[[ Data to process, beginning ]]
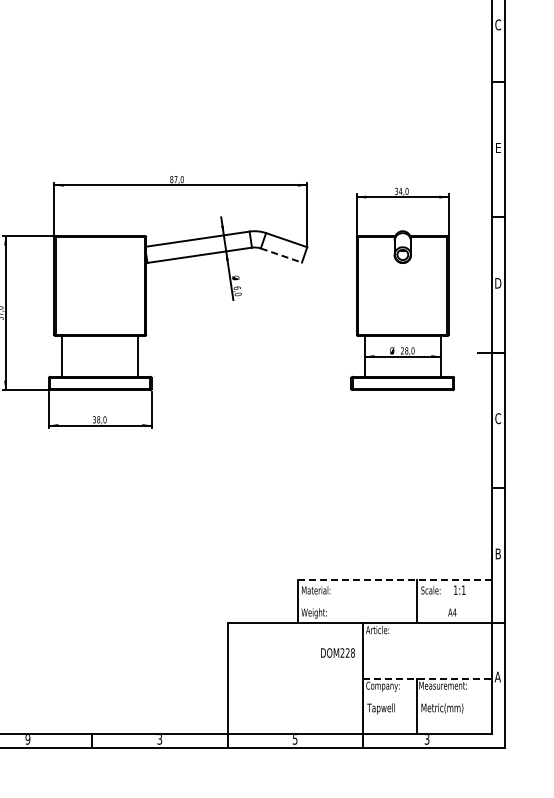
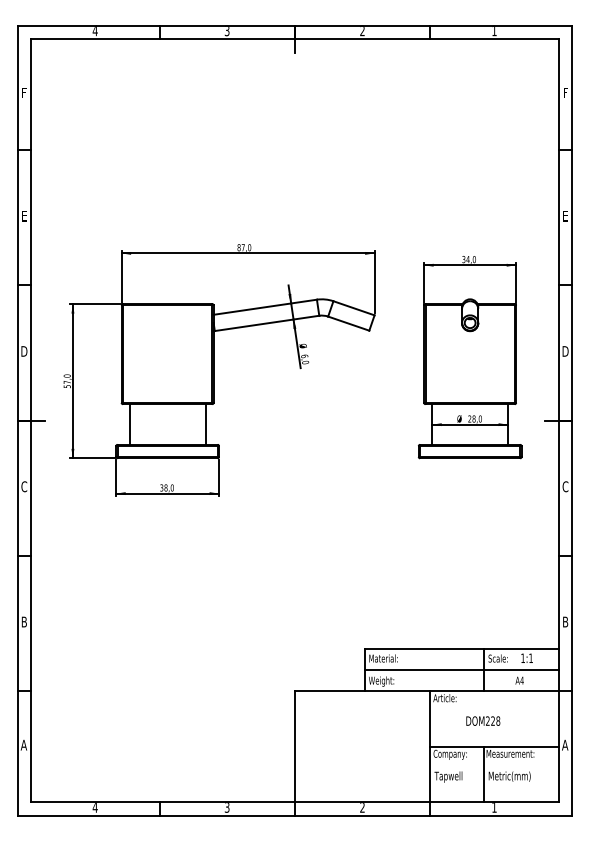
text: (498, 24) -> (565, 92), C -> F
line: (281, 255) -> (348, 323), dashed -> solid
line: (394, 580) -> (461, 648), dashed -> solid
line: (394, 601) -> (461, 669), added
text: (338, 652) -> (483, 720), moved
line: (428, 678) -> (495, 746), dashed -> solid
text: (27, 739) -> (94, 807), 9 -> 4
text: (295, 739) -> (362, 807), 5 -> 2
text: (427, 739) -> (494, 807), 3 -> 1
[[ Data to process, end ]]
Task requirements:
Could you return the lines in the entries above that contain "text"?

Solution to this exercise:
text: (498, 24) -> (565, 92), C -> F
text: (338, 652) -> (483, 720), moved
text: (27, 739) -> (94, 807), 9 -> 4
text: (295, 739) -> (362, 807), 5 -> 2
text: (427, 739) -> (494, 807), 3 -> 1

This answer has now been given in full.